Wednesday, October 21, 2015

Dallin Oaks Speaks Out on Freedom For/From Religion

Dallin Oaks, a Mormon Apostle, spoke in Sacramento recently to judges and clergy about the fine line between civics and religion.

Oaks conceded that there must be a balance between religious freedom and civil liberties laws. There should be no "all or nothing", there should be no "us and them", and there should be no adversaries. Laws, he said, should reflect improvements and protections for both sides with opposing beliefs.

However, the apostle also said that elected officials should not insert personal beliefs to affect their decision making in their jobs. Giving the example of Kim Davis, the Kansas clerk that refused to issue same-sex licenses based on her beliefs, Oaks outlined that once the law is handed down from the highest officials, it is not appropriate to disobey. On the flip side, he criticized Obama and his Attorney General for not standing up for DOMA, based on personal secular beliefs against it.
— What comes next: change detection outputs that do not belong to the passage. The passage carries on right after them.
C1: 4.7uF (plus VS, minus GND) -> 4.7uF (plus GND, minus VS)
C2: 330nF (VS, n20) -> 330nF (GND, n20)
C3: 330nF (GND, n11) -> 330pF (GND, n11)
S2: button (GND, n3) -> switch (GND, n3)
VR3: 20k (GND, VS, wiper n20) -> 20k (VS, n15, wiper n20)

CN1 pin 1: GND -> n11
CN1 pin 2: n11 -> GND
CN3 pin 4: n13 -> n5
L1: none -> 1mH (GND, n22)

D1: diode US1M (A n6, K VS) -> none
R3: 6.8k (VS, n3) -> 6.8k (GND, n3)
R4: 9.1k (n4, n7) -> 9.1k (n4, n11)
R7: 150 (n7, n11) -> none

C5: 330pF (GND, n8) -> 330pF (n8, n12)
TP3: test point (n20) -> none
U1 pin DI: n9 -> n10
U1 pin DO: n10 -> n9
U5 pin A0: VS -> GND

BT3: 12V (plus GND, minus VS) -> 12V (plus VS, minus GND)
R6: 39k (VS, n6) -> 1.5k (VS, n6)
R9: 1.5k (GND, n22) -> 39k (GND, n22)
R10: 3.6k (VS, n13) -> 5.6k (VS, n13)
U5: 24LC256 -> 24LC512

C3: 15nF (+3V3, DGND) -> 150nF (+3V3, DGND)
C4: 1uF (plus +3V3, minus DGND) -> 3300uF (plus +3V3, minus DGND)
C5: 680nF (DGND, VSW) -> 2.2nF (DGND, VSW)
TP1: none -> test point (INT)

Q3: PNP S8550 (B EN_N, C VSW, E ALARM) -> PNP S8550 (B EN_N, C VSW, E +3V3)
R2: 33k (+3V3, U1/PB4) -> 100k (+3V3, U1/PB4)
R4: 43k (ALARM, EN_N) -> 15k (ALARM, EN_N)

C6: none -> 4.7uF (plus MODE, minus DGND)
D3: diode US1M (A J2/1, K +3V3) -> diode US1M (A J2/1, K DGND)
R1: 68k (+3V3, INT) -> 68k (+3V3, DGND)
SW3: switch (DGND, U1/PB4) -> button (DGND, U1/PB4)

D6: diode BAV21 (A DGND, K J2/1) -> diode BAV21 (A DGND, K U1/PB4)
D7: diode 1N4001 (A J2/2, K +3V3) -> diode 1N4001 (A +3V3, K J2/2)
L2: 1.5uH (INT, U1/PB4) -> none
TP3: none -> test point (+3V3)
Oaks mentioned that the decision handed down by SCOTUS legalizing same-sex marriage did not take extreme views and outlines that the First Amendment rights of religious people are still protected to declare their beliefs against the practice. So long as they do not prevent others who wish to have it.

The apostle says religious people are important to contribute to laws that will help government, civil law, and citizens flourish. He condemned the violations of free speech for religions, and asked anti-religious people to respect and honor a religious citizen's place in society.

The conflict between those who feel oppressed by religious intolerance, and those who feel their religious influence is being limited by government intervention has been the highlight of political topic as of late. Very controversial ideas: same-sex marriage, same-sex adoption, and abortion, have been given legal status, enraging conservatives that believe their principles should be enforced on all people.